Y ahí estaba la ciudad vieja, montada sobre un cerro rocoso entre el río
Júcar y su afluente Huécar cual todo un mundo de piedra, pardo y amarillento.
Pocas ciudades se mimetizan tanto con su paisaje como esta camaleónica Cuenca donde
las altas casas parecen brotar del lecho mineral. Al emprender la subida nos
esperaba un manojo de recovecos y callejuelas empinadas, con rincones
misteriosos como el llamado Cristo del pasadizo, donde se zanjó una trágica historia de amor según reza una
leyenda local. Y tras los recodos y laberínticos pasadizos, llegó la plaza
mayor.
Quizá estamos ante una de las plazas más bellas del solar ibérico. La
catedral gótica y la fachada barroca del ayuntamiento de Cuenca presiden una
retahíla de casas de colores a lo largo de un dilatado y cautivador arco iris
rectangular, cuya aparición borra completamente el cansancio de haber subido
hasta allí. Más difícil era olvidar el calor: un termómetro marcaba los 38
grados frente a un cartel gigante de corridas de toros. El matador José Padilla,
con su inquietante parche en el ojo, parecía dispuesto a jugarse el otro.
Delirios de la canícula.
Vertiginosos, absténganse de cruzar el puente de San Pablo: el mirador
privilegiado de las casas colgadas se eleva más de 40 metros sobre la hoz del río
Huécar y desaconseja vivamente mirar abajo. Una madre vasca reprendía a sus
hijos, que se habían puesto a saltar y a bailar sobre la estructura de madera y
hierro, para sobresalto de los aprensivos. Con vértigo o sin él, desde allí se
obtiene la mejor vista de estas insólitas edificaciones, de almenos 500 años de
antigüedad y mal llamadas “colgantes”, quizá por el recuerdo mítico de los
Jardines Colgantes de Babilonia. Sin duda nos quedamos con el apelativo de
Casas Voladas, que resulta más poético y no se hubiera prestado a confusiones. Tal
es la celebridad local de estas construcciones esculpidas sobre la roca, que
incluso figuran como reclamo publicitario en una óptica de cuyo nombre no
quiero acordarme, donde se coteja una imagen desvaída de las casas colgadas
con otra mucho más nítida, todo lo cual para comprobar el efecto milagroso del
cristal polarizado.
Sobre una elevación del terreno, al otro lado de las casas colgadas, nos
contemplaba el convento de San Pablo. El robusto templo de la orden de los
dominicos exhibía su cautivadora fachada barroca-rococó, con sus extrañas
líneas escalonadas desafiando el paisaje. Otra construcción singular nos lleva
hasta la calle de San Pedro, donde se conservan las ruinas de la antigua
iglesia de San Pantaleón. El edificio, desprovisto de cubierta y erigido sobre
una necrópolis, hoy es una terraza de bar, insólito reciclaje que debe fascinar
a los buscadores de esnobismos varios. Tomad y bebed de mi mojito.
Día 5. Toledo
Grandes extensiones deshabitadas nos condujeron hasta Toledo, cuyo perfil
tremendista inmortalizó El Greco en su genial vista de la ciudad. La aguja de
la catedral, espinosa e inquisitorial, se alzaba sobre un mar de nubes blancas,
cerca de las cuatro torres del Alcázar. Otras urbes son alegres o saltarinas,
pero la estampa toledana evoca inevitablemente el sentimiento trágico de la
vida de Unamuno, por mucho que la prosa turística resalte una y otra vez su
antigua condición de ciudad multicultural, de hogar tolerante de las tres
religiones monoteístas.
Siglos después, sólo ha quedado una religión de masas: el fútbol.

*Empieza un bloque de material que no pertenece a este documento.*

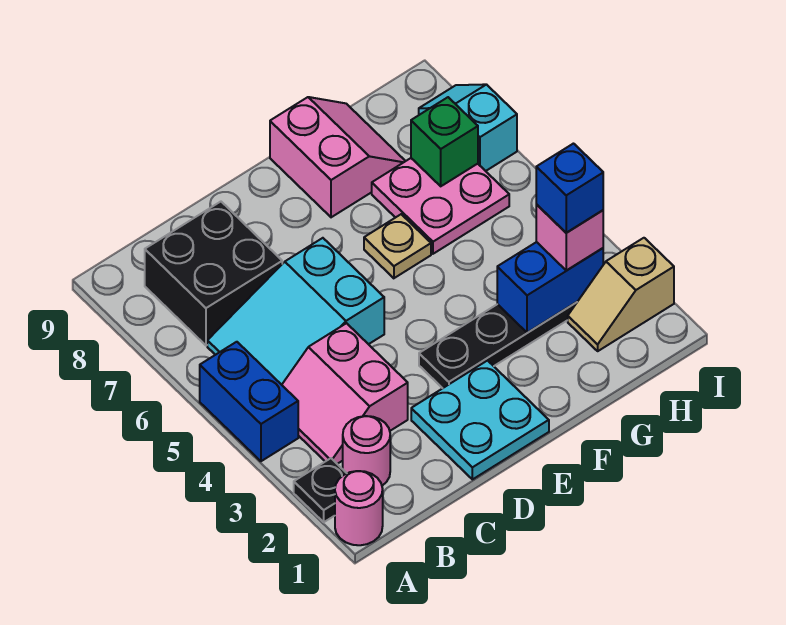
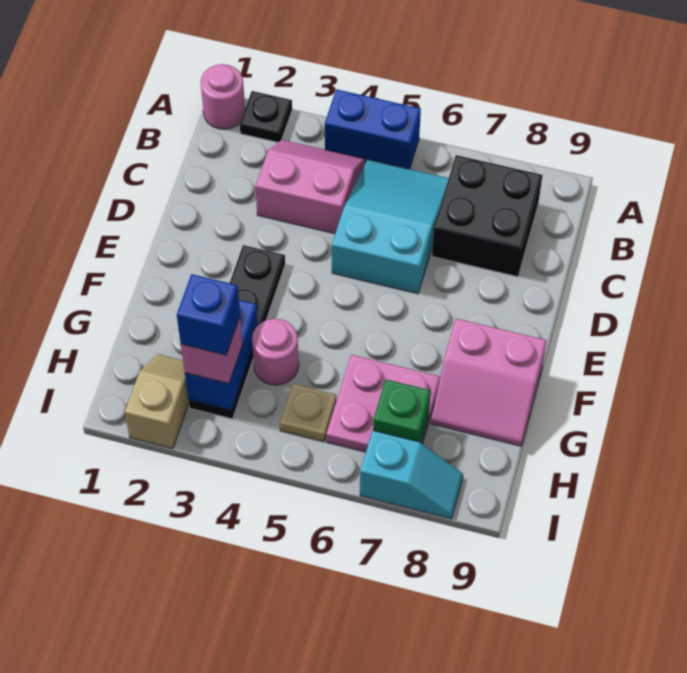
pink round brick B2 level 1 -> pink round brick G4 level 1
cyan plate D1:E2 level 1 -> none
tan plate F6 level 1 -> tan plate H5 level 1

“Orgulloso aficionado de la Roja”, proclamaban unas rojigualdas con el logotipo
de Cruzcampo en la bulliciosa plaza Zocodover. Cerca, el establecimiento de
Artesanías Medina funcionaba a todo gas como photocall permanente, con los niños haciendo cola para disfrazarse
de toreros al lado de un gran morlaco, afortunadamente falso. Un guardia civil
paseaba su tricornio y parecía muy apresurado buscando algo; minutos después se
dejaba ver con una bolsa de McDonald’s. Big Mac en hora de servicio.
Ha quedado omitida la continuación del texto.